Scooter Towing 2 – Matando la bruja.

Se nos aguó el paseo a Roldanillo.  Definitivamente el verano está iniciando su retirada, y las primeras lluvias empiezan a mojar el alma de pilotos que llevamos todos por dentro.
 
Sin embargo, con juguete nuevo, si se nos daña un paseo, se nos arma otro.  Decidimos subir de nuevo al Club Llanogrande en Medellín, para hacer más pruebas y vuelos con el scooter Towing.
 
Esta vez tuvimos la fortuna de ser acompañados por el veterano y experimentado instructor de Ala Delta, Carlos Correa, más conocido en el medio como Siroco, y nos acompañó también Conrado Muñoz, experimentado piloto "de pruebas", con innumerables vuelos en diferentes alas, arneses mosquito, sistemas de towing experimentales, tandem, entre otros.
 
El día, como anotábamos al principio, no podía estar más feo. Los primeros tows los hicimos bajo la lluvia, en cero viento, con sendas carreras de despegue.  La altura, 2050 mts sobre el nivel del mar, y la temperatura, hacían que el scooter no se comportara como nos hubiera gustado.  No estaba produciendo los caballos de fuerza que se requerían. 
Esta vez utilzamos dos cometas: una Falcon 225, y una Sport 137. La falcon 225, cometa de dobles, salía fácilmente y nos mantenía en vuelo sin muchos inconvenientes, aunque las alturas que alcanzaba inicialmente eran bastante más reducidas que las que habíamos alcanzado en los primeros intentos, mas cuando Siroco probó la Sport, la moto full potencia parecía no ser capaz de acelerarla lo suficiente, y a duras penas lograba hacer un despegue razante por unos segundos, hasta que finalmente salía del suelo y se elevaba 5 u 8 metros.  Sólo dos o tres intentos le hicimos a la cometa 137, en parte por su baja sustentación, en parte porque no teníamos ruedas para ella 🙂
 
Sin embargo, cuando se fue la lluvia y las cometas se secaron un poco, la cometa Falcon empezó a mostrar un poquito más de fuerza en los ascensos, y fue entonces cuando Siroco decidió matar la bruja: -"voy a hacer un 180 y me voy a devolver con cola para aterrizar en las ruedas" Me dijo.
 
Despegó, se trepó hasta media pista, y se soltó haciendo un 180 y entrando con cola, depronto muy cerca del final de la pista… le tocó hacer drag con los pies para frenar la cometa antes de que se le acabara el espacio.
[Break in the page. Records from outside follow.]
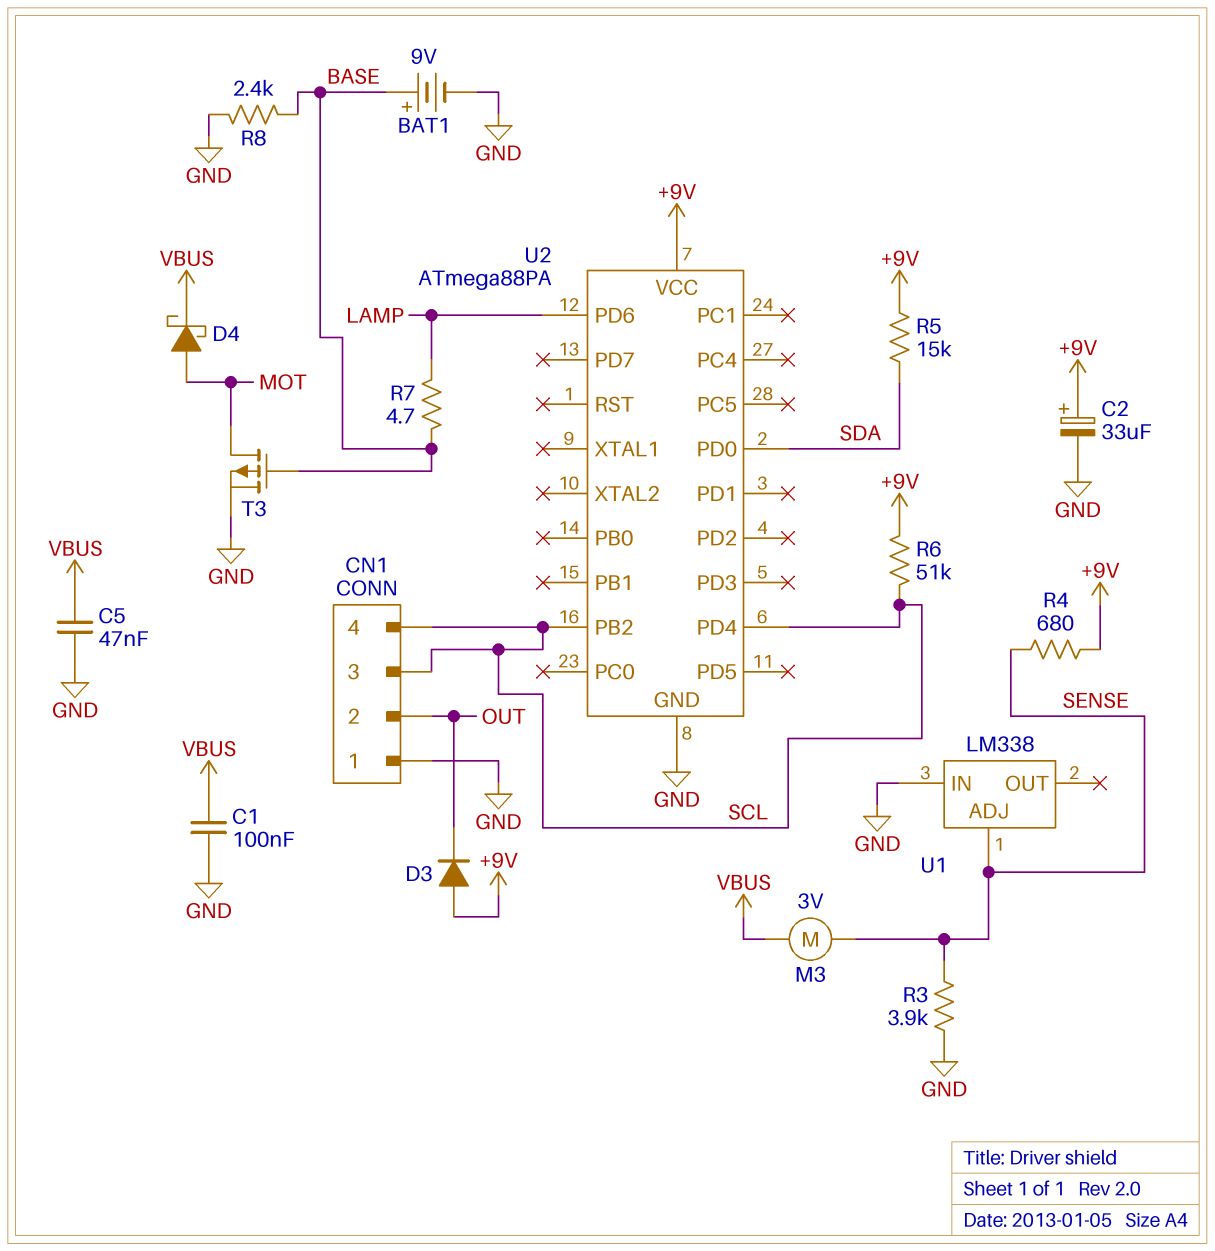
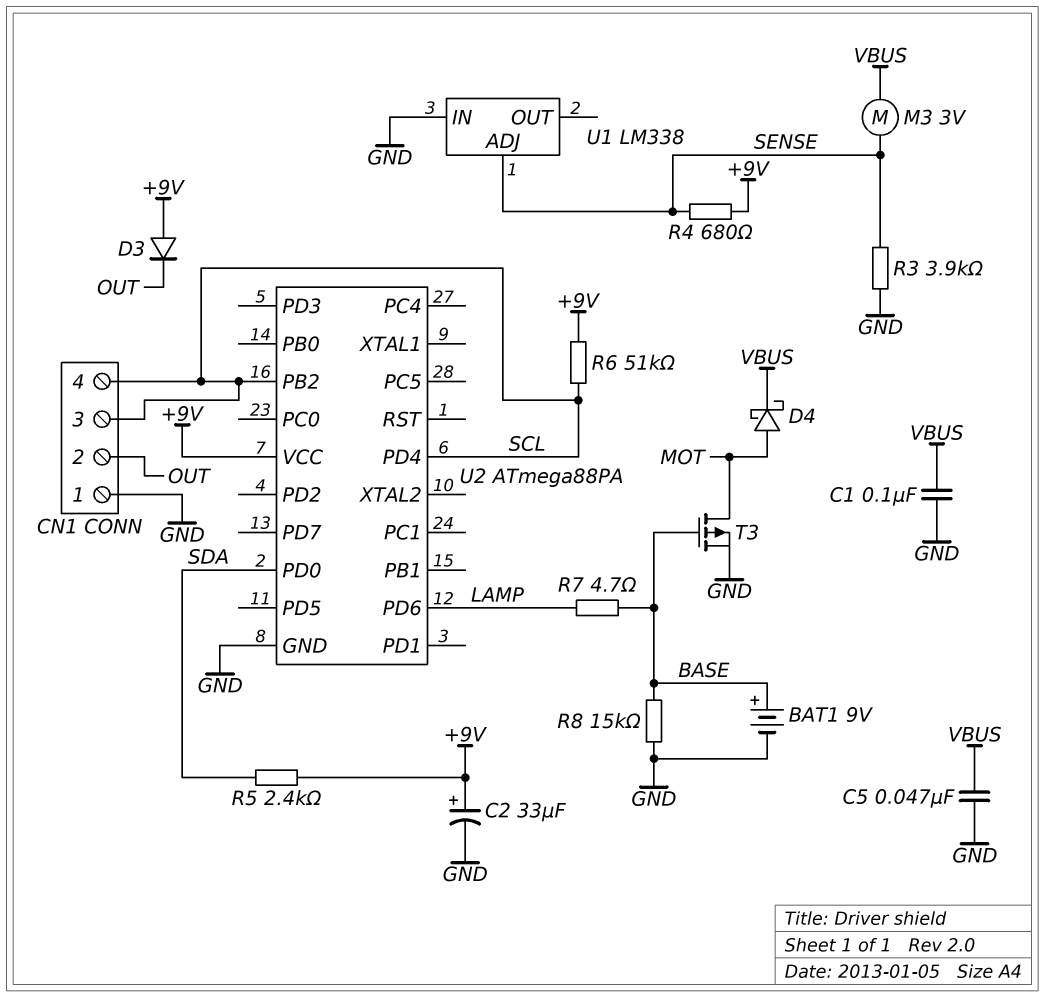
R5: 15k (+9V, SDA) -> 2.4k (+9V, SDA)
R8: 2.4k (BASE, GND) -> 15k (BASE, GND)

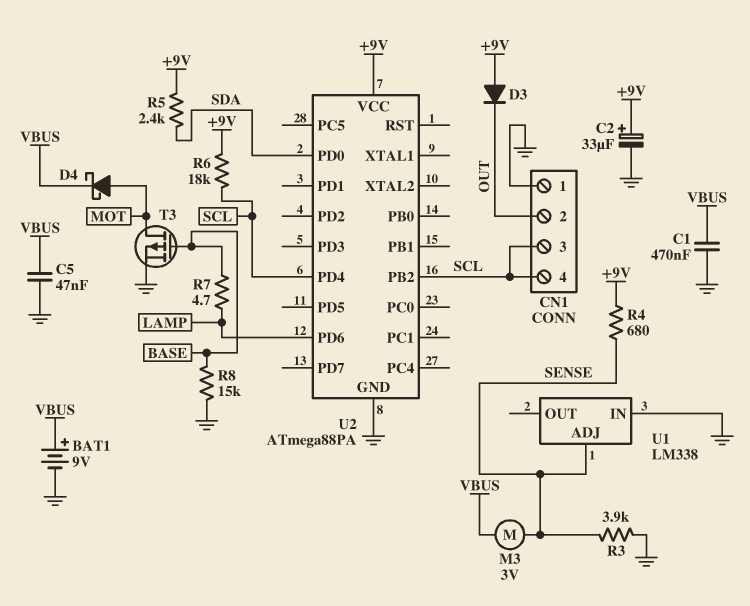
BAT1: 9V (plus BASE, minus GND) -> 9V (plus VBUS, minus GND)
C1: 100nF (GND, VBUS) -> 470nF (GND, VBUS)
R6: 51k (+9V, SCL) -> 18k (+9V, SCL)

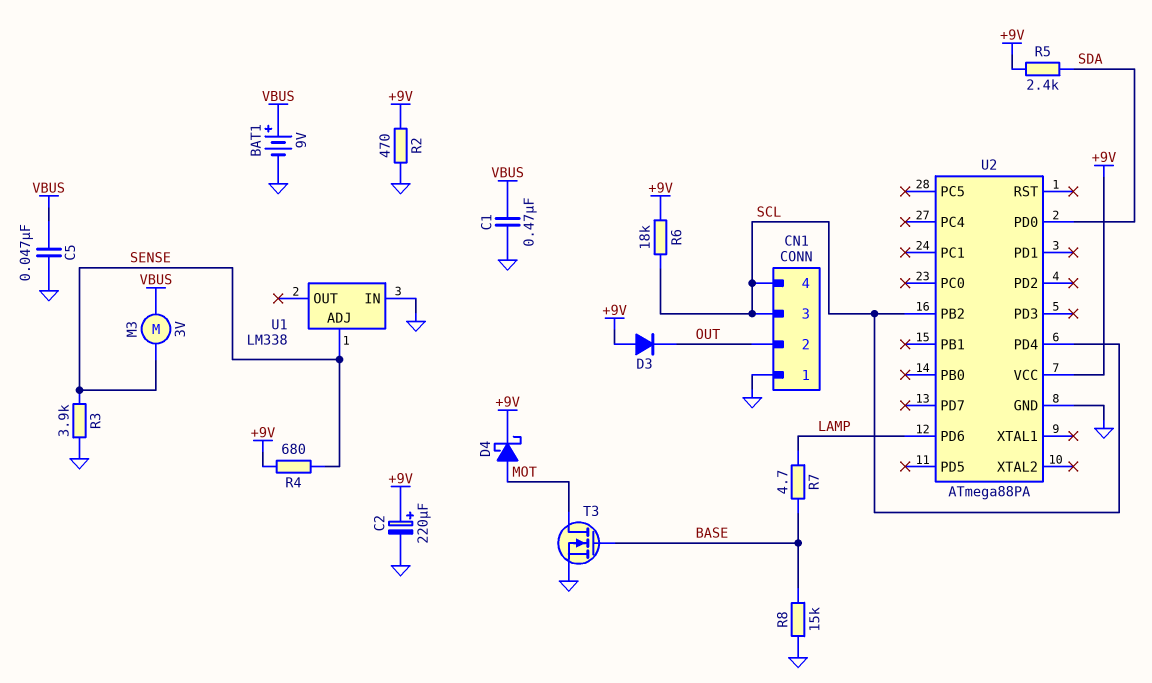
C2: 33uF (plus +9V, minus GND) -> 220uF (plus +9V, minus GND)
D4: schottky (A MOT, K VBUS) -> schottky (A MOT, K +9V)
R2: none -> 470 (+9V, GND)
T3: PMOS (G BASE, D MOT, S GND) -> NMOS (G BASE, D MOT, S GND)

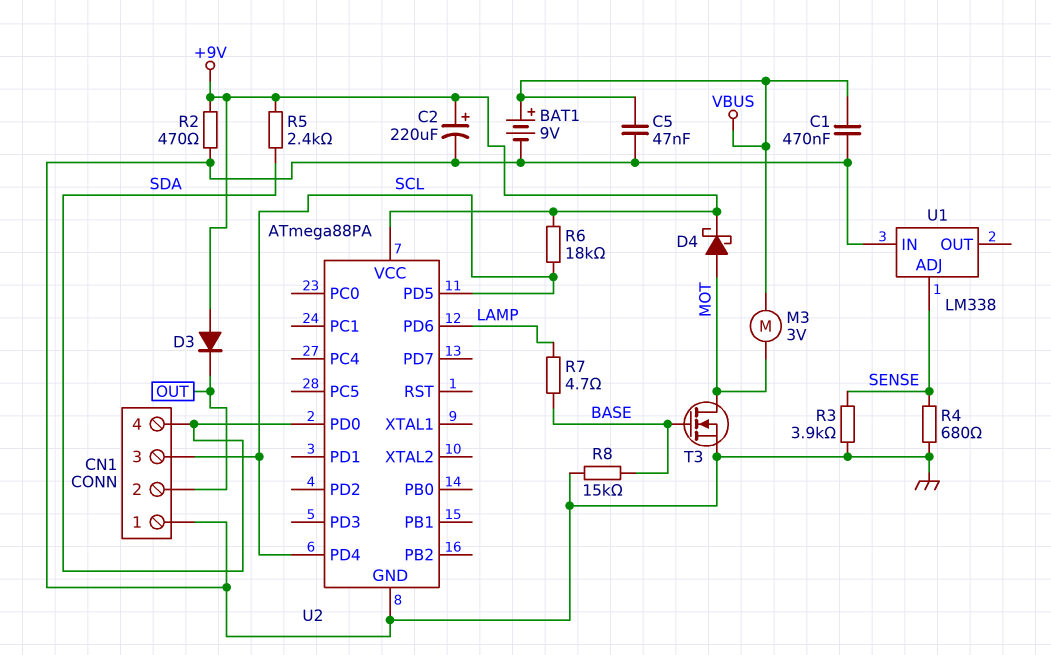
CN1 pin 4: SCL -> SDA
M3: motor 3V (SENSE, VBUS) -> motor 3V (MOT, VBUS)
R4: 680 (+9V, SENSE) -> 680 (GND, SENSE)
U2 pin PB2: SCL -> none
U2 pin PD5: none -> SCL

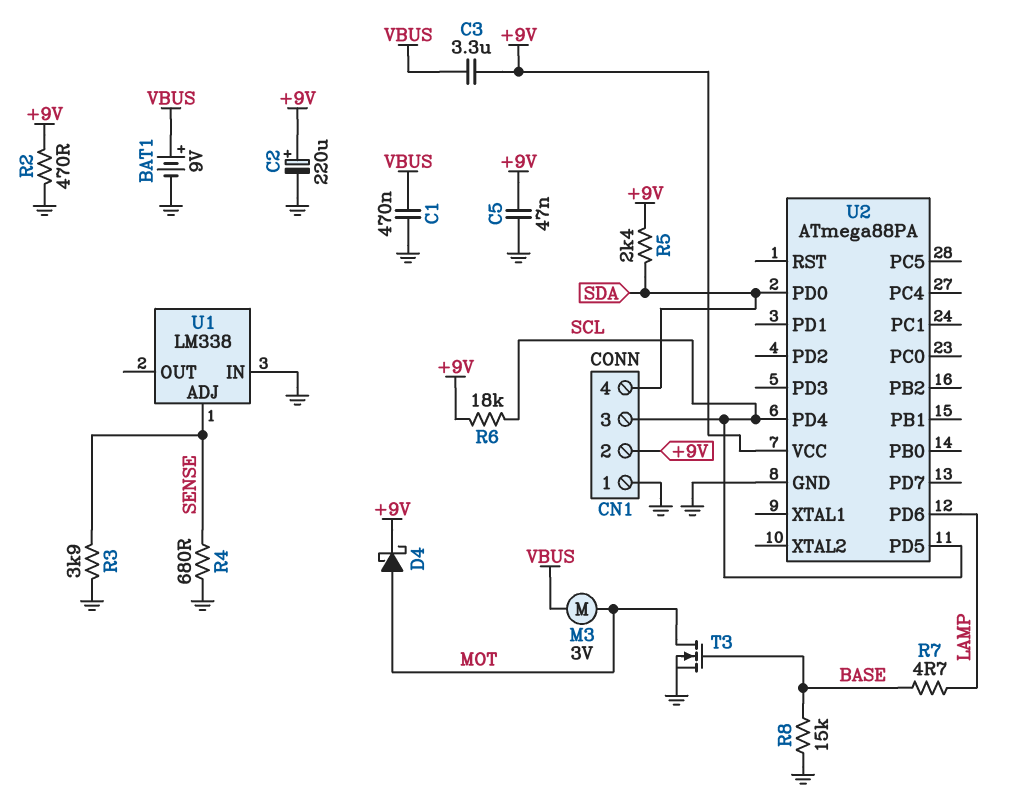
C3: none -> 3.3uF (+9V, VBUS)
C5: 47nF (GND, VBUS) -> 47nF (+9V, GND)
CN1 pin 2: OUT -> +9V
D3: diode (A +9V, K OUT) -> none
Casi se come la pista y va a dar a los setos que la enmarcan, pero había matado la bruja… se puede girar.
 
De ahí empezaron los experimentos… nos soltamos cada vez más tarde, e iniciamos un patrón de giro.
 
Yo finalmente me robé un vuelito, ganando toda la altura que me permitía y ayudado un poco por un viento superior que empezaba a entrar, me solté prácticamente encima del scooter, logrando hacer un trayecto largo de cola, casi hasta afuera del potrero, luego base, y luego una final. Excelente vuelo.
 
Ahí decidimos poner el variómetro y medir las velocidades ascendentes y la altura.  Siroco y Conrado, que fueron quienes volaron, registraron ascensos picos de 3.2 m/s, pero promedios de 2.2 a 2.5 m/s, y alturas máximas cercanas a los 60 metros.
 
Fueron los últimos ensayos con el scooter de Juan Carlos, pues lo necesita vender, y por tanto hoy lo estaremos desarmando para dejarlo otra vez con cara de moto.
 
Estoy convencido de que el proyecto es todo un éxito, pero que sería bastante más conveniente conseguir un scooter más fuerte, para asegurar mejores ratas de ascenso. Por lo menos, un motor 4 tiempos, con 125 cc.  Será entonces ponernos en la tarea de buscar un salvamento en alguna parte, para tratar de resolverlo.